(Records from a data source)

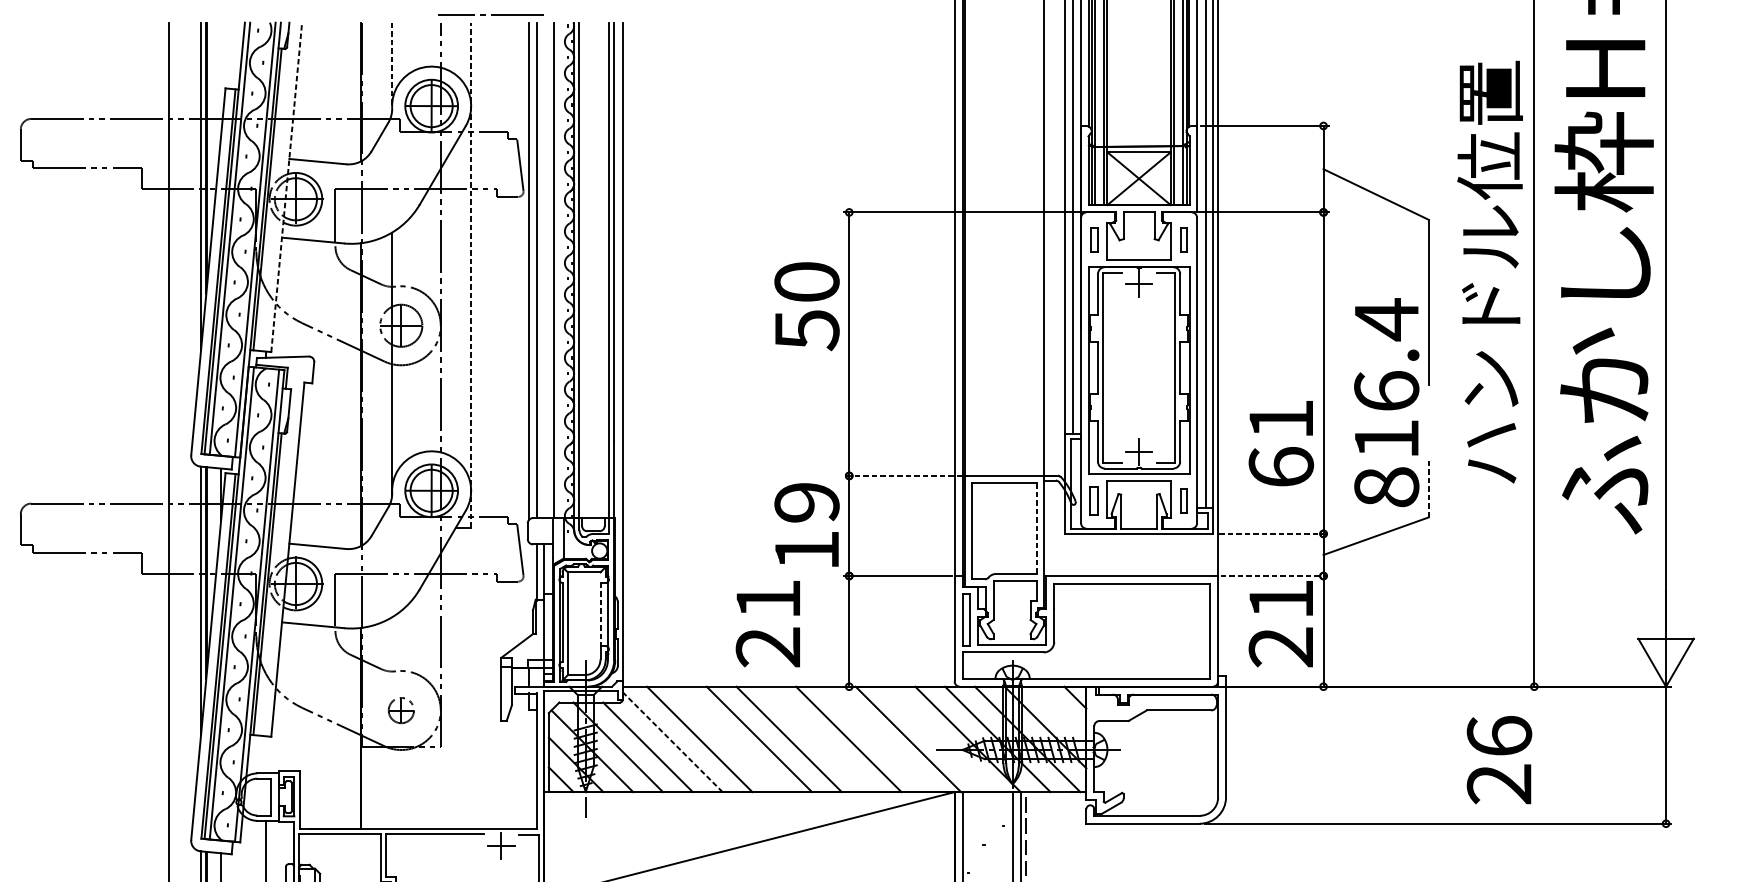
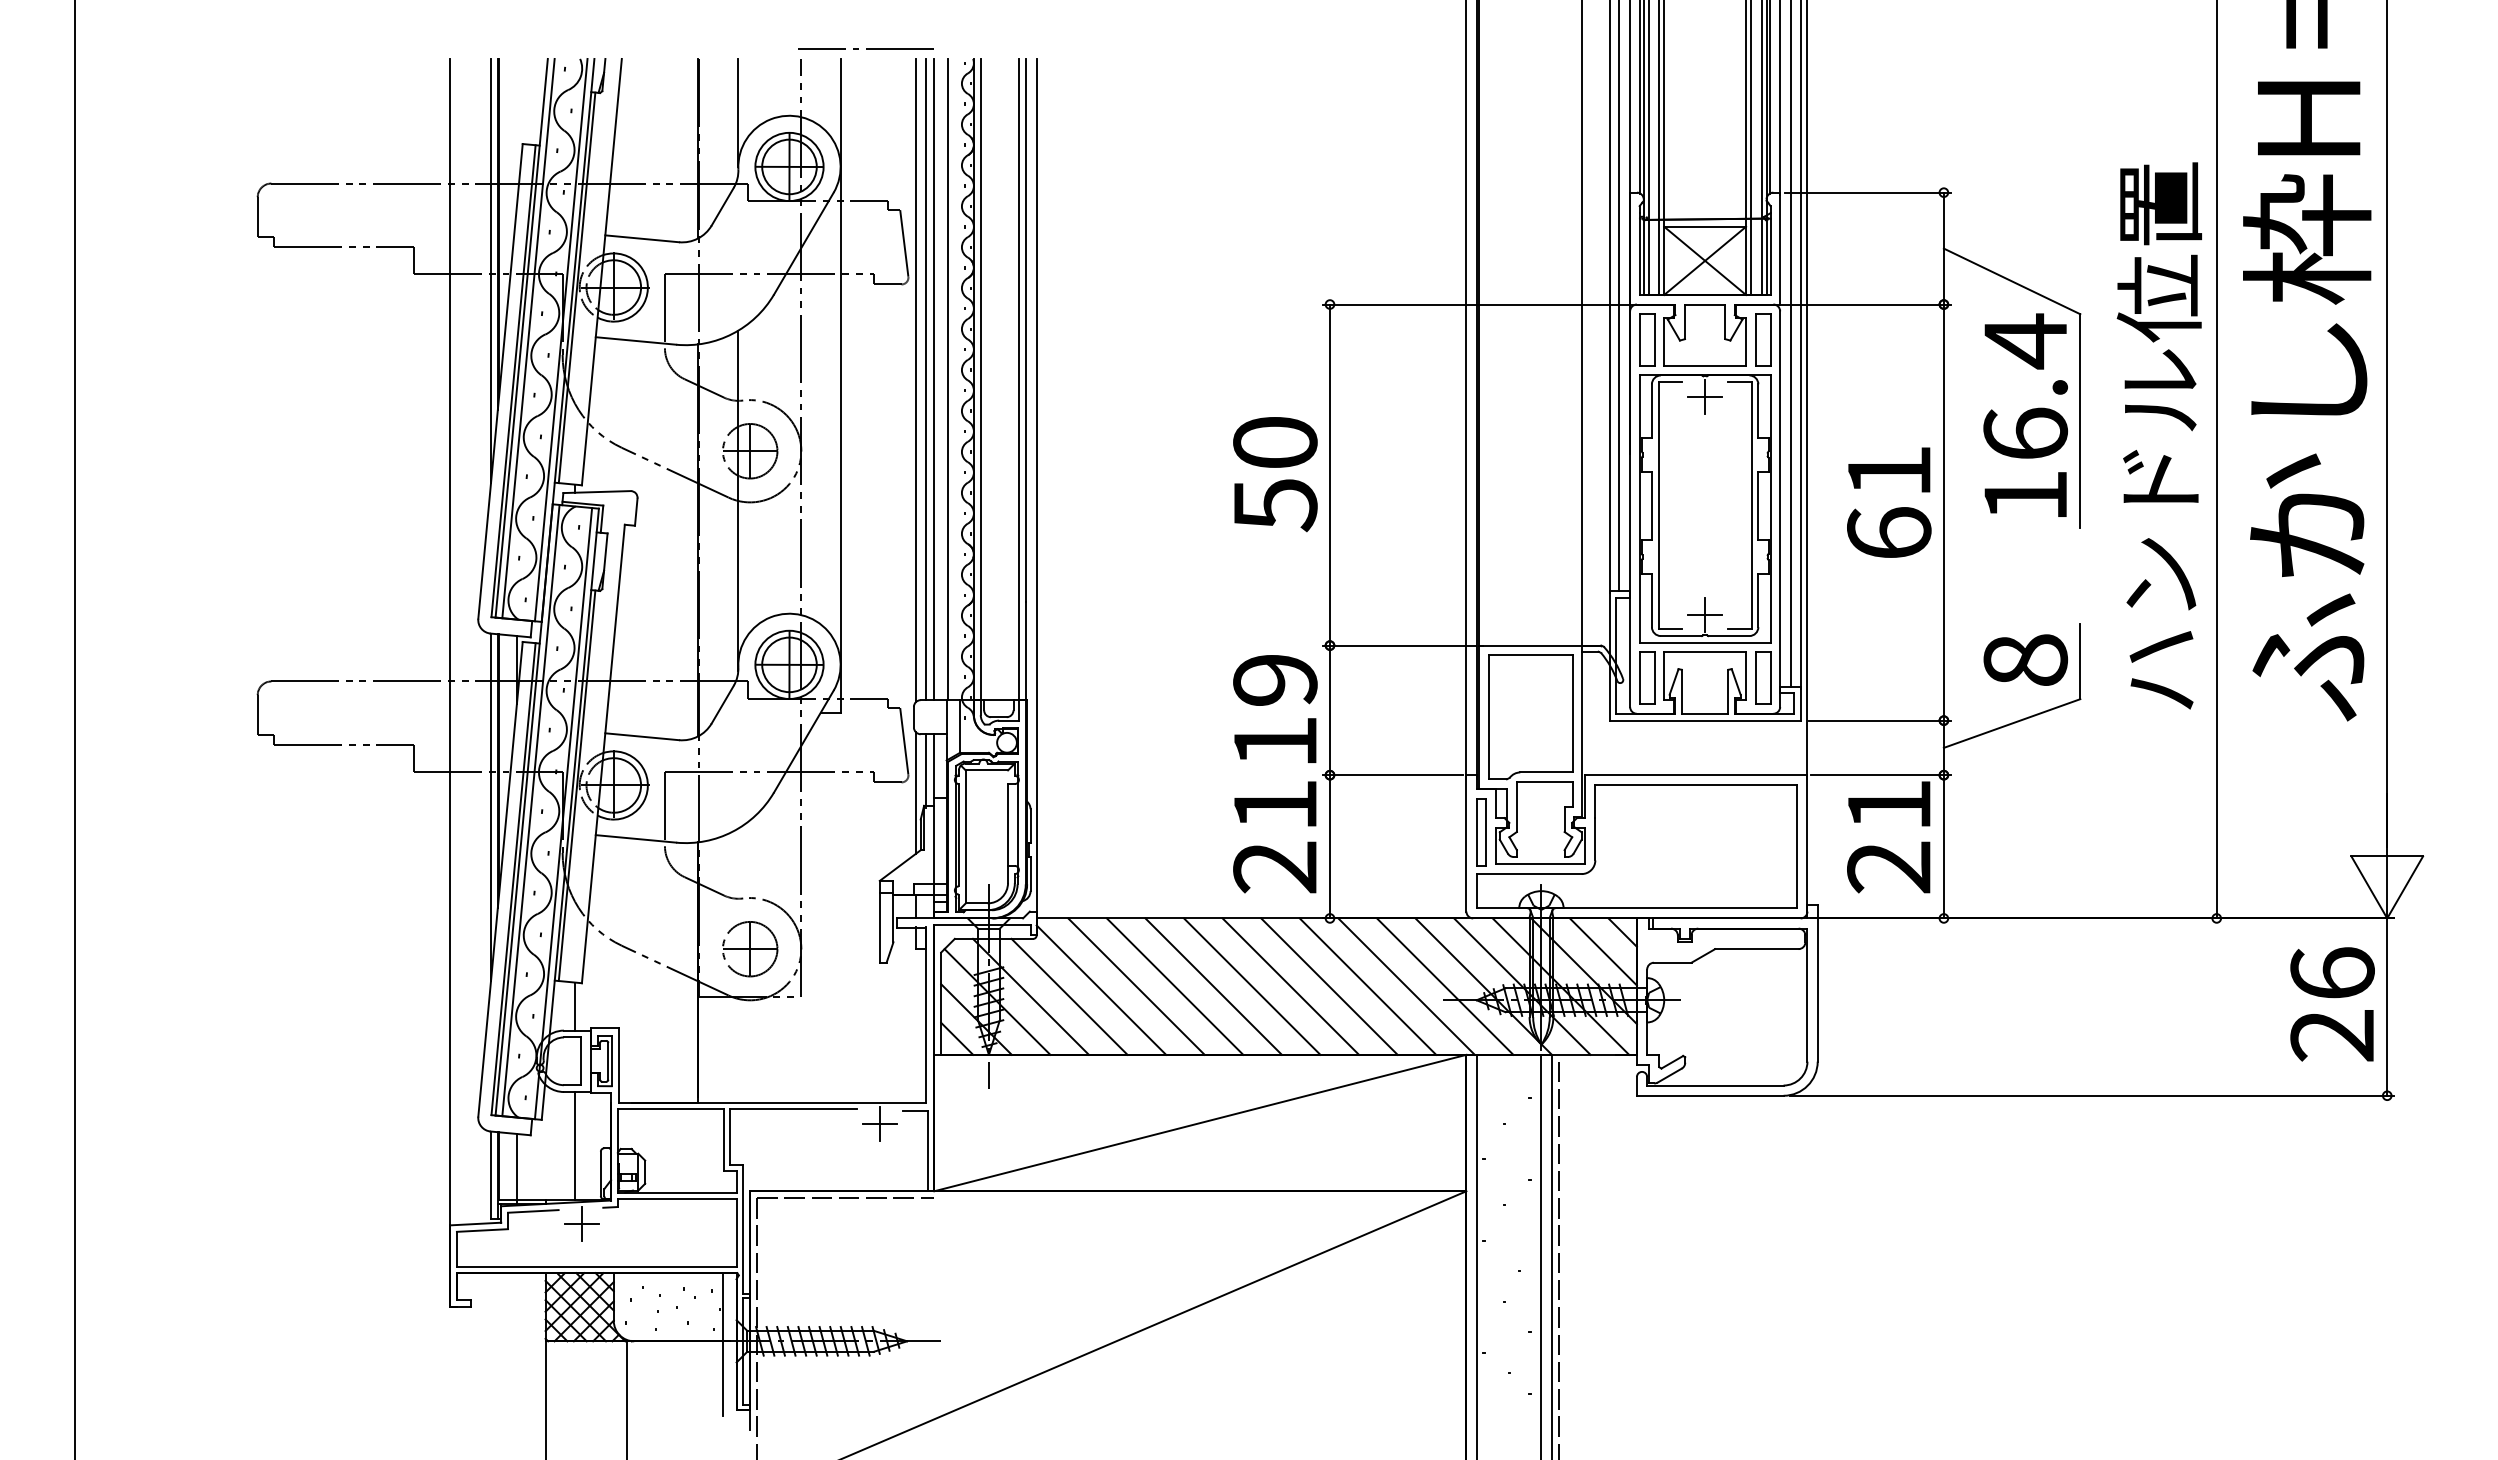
line: (392, 64) -> (738, 112), dashed -> solid
line: (286, 186) -> (601, 271), dashed -> solid
part: (1094, 239) -> (1647, 339), size x1.67
part: (1184, 239) -> (1763, 339), size x1.67
line: (543, 270) -> (934, 379), added
text: (1489, 271) -> (2158, 435), moved
line: (471, 274) -> (840, 385), dashed -> solid
text: (807, 306) -> (1275, 474), moved
text: (1386, 376) -> (2025, 414), moved
text: (1281, 443) -> (1889, 502), moved
line: (902, 475) -> (1399, 645), dashed -> solid
line: (1429, 488) -> (2080, 661), dashed -> solid
part: (1094, 500) -> (1647, 677), size x1.43
part: (1184, 500) -> (1763, 677), size x1.67
line: (1036, 528) -> (1572, 713), dashed -> solid
line: (1273, 533) -> (1879, 720), dashed -> solid
line: (1274, 576) -> (1880, 775), dashed -> solid
line: (529, 589) -> (915, 792), added
line: (600, 614) -> (1008, 824), dashed -> solid
text: (767, 624) -> (1274, 837), moved
part: (401, 710) -> (750, 949), size x1.67
line: (1059, 712) -> (1602, 951), added
line: (729, 739) -> (1174, 986), added
line: (818, 739) -> (1290, 986), added
line: (878, 739) -> (1367, 986), added
line: (937, 739) -> (1444, 986), added
line: (672, 742) -> (1101, 990), dashed -> solid
line: (266, 754) -> (575, 1006), added
text: (1499, 760) -> (2332, 1004), moved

Your task:
Word-for-word output of every record is needed, with images omitted.

Exercise output:
line: (392, 64) -> (738, 112), dashed -> solid
line: (286, 186) -> (601, 271), dashed -> solid
part: (1094, 239) -> (1647, 339), size x1.67
part: (1184, 239) -> (1763, 339), size x1.67
line: (543, 270) -> (934, 379), added
text: (1489, 271) -> (2158, 435), moved
line: (471, 274) -> (840, 385), dashed -> solid
text: (807, 306) -> (1275, 474), moved
text: (1386, 376) -> (2025, 414), moved
text: (1281, 443) -> (1889, 502), moved
line: (902, 475) -> (1399, 645), dashed -> solid
line: (1429, 488) -> (2080, 661), dashed -> solid
part: (1094, 500) -> (1647, 677), size x1.43
part: (1184, 500) -> (1763, 677), size x1.67
line: (1036, 528) -> (1572, 713), dashed -> solid
line: (1273, 533) -> (1879, 720), dashed -> solid
line: (1274, 576) -> (1880, 775), dashed -> solid
line: (529, 589) -> (915, 792), added
line: (600, 614) -> (1008, 824), dashed -> solid
text: (767, 624) -> (1274, 837), moved
part: (401, 710) -> (750, 949), size x1.67
line: (1059, 712) -> (1602, 951), added
line: (729, 739) -> (1174, 986), added
line: (818, 739) -> (1290, 986), added
line: (878, 739) -> (1367, 986), added
line: (937, 739) -> (1444, 986), added
line: (672, 742) -> (1101, 990), dashed -> solid
line: (266, 754) -> (575, 1006), added
text: (1499, 760) -> (2332, 1004), moved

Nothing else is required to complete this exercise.